Pretty tough to beat both the referees and the reigning champions who returned 8 players from 4 months ago and have a more veteran team.
The scoreboard was not reflective of that game at all. Not that it's a consolation for the team but that was at worst an evenly played game for the team. But a game they likely feel they should have won sans the refs and if they had minimized some of the really poor line matching / defensive coverage that plagued them in the 2nd.
A few issues plagued the team tonight beyond the refs.
The US got outcoached, a running theme for USAH. In a game where they had last change, they put the Peart - Ufko pair out against the Bedard line ahead of numerous face-offs, and it cost them 3 goals. The team didn't have the ideal balanced defensive pair you'd want against that line as they've had in other tournaments. But Behrens - Hughes pair is your best pairing, even if flawed, and you ride that pairing. Peart has been bad all tournament and Ufko was not much better, despite Starman and Nelson blowing their loads over his 5 assists against Germany. I'm wholly unsurprised they gave up 3 when they had that matchup, even with them only sporadically getting the assignment. In a game where Bedard was quiet (despite the 2 points), barely had the puck, and didn't generate much offense, the poor matchup decisions helped gift that line 3 goals nonetheless.
They lost too many key face-offs. The poor line matching with the last change contributed and they gave up multiple goals directly off face-offs.
They lost their way a bit on the offensive approach they came out with during the opening 10. They were intentional and direct with the puck to start - getting the puck to the Canadian goal and crashing it with authority (see Stramel's quick shot and Connors crashing for the goal). They didn't completely get away from this but it was less consistent.
Milic outplayed Augustine. Trey was fine but he was not making saves he shouldn't for his team like Milic was. Being 19 instead of 17 is a huge advantage.
There were some defensive lapses that weren't the result of pressure, just too many offensive-minded puck movers making poor decisions under limited, if any, duress. See Ufko's nonchalance on the Bedard goal in a situation that's an easy, routine stick tie-up, Mittelstadt vacating the backdoor to try to cover a guy already being collapsed on by 2 US forwards on the Fantilli goal, or Peart vacating the left defensive dot to wander to the slot, letting Clarke walk right to an unimpeded shot on Augustine, and even when Peart ended up out of position on the right side of the crease, he just stood there and didn't tie up Stankoven, instead giving him an easy tap in.

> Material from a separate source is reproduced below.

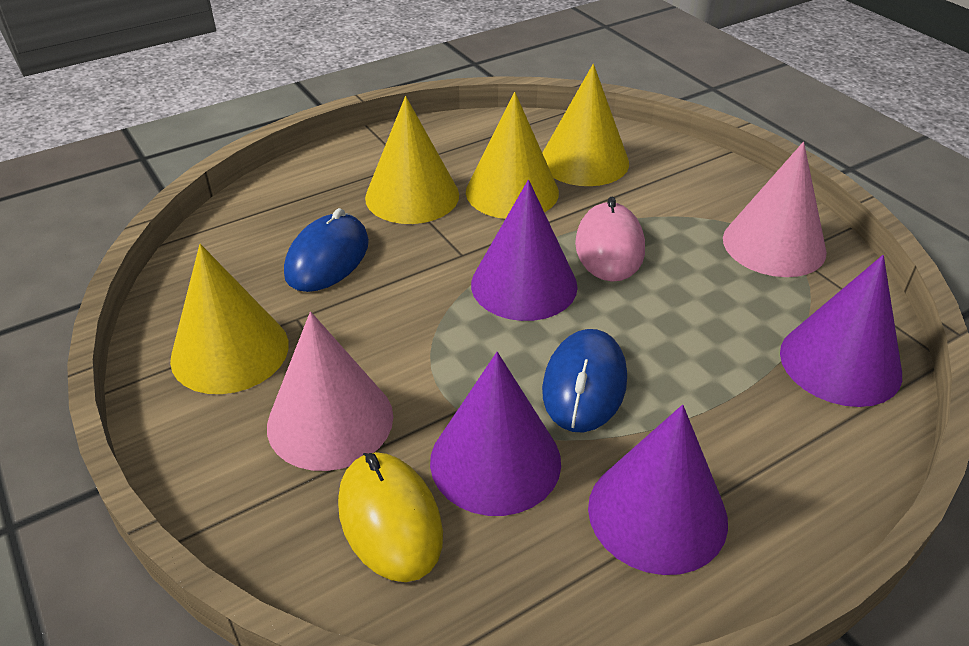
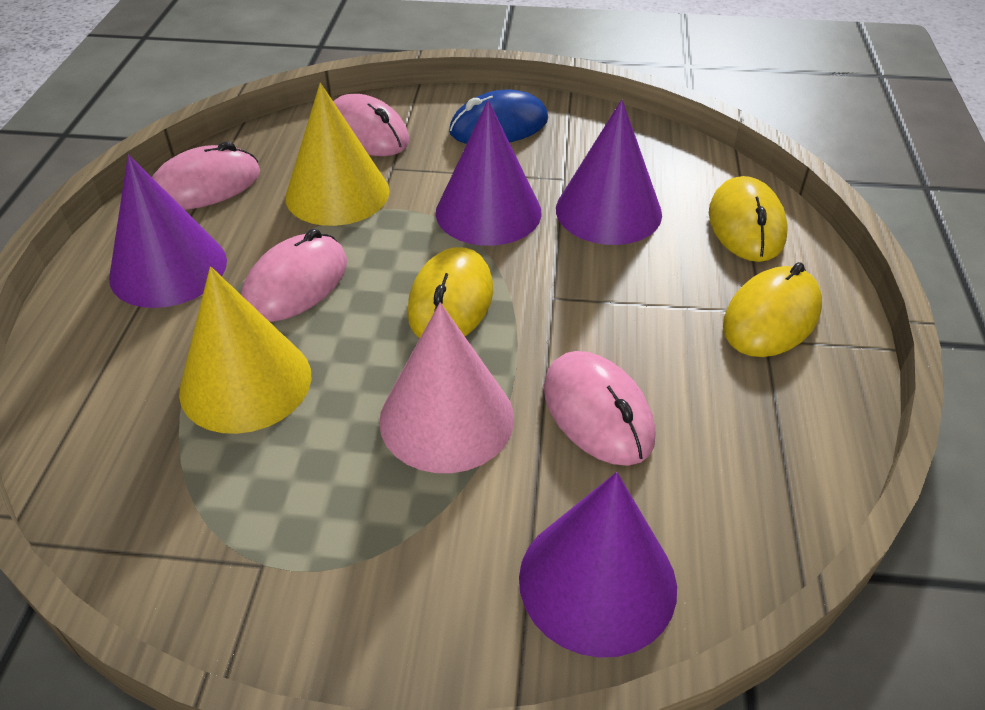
blue mouse: 2 -> 1
pink cone: 2 -> 1
pink mouse: 1 -> 4
yellow cone: 4 -> 2
yellow mouse: 1 -> 3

Milic was huge for Canada but our defense made it too easy for Canada on a lot of their goals in a way Canada's defense didn't for us.
Coaches never deviated from their forward lines. Generating offensive chances wasn't an issue tonight and they carried more of the play for sure, but when you have huge momentum shifts (going up 2, going down 1, 2 of your goals overturned), you need to coach with urgency and agility to keep guys' emotions going. And even if you're generating the chances, you still need to score - chances don't count. Shorten your bench, and mix up your lines. Instead, we kept rolling 4 lines, highlighted by Sam Lipkin taking another penalty in one of his few shifts.
Even if those goals count, it's obviously no guarantee they win. But it was too much to overcome. The most disappointing part (other than another IIHF game where the refs make themselves the center of it all) was the fact that they got the best possible start and blew it. They were all over Canada, went up 2-0, silenced the crowd, and had them hanging on for dear life. And then some poor coaching decisions and some defensive lapses, and they lost momentum, let the crowd into it, and couldn't recover from that and the overturned goals. A disappointing way to lose the semis, but a somewhat fitting way for it to happen given how unevenly they've played all tournament.
Whether true or not, if I'm the coaching staff, you make the team believe it's them against everyone else, including the IIHF and the refs, for the bronze medal game. It'd be easy for the team to be demoralized and come out flat tomorrow. And doing so is a USAH special, although not as often in the WJC as it is in senior tournaments. Make the team believe the IIHF / refs don't want them to medal and rally them around doing so to get back at those tilting the scales against them. And you talk to the team about their opportunity to exact some revenge against a Sweden team, who like the US has a ton of players from the 2022 U18 tournament on their team, and who beat the US for gold in that tournament in a game the US thoroughly dominated.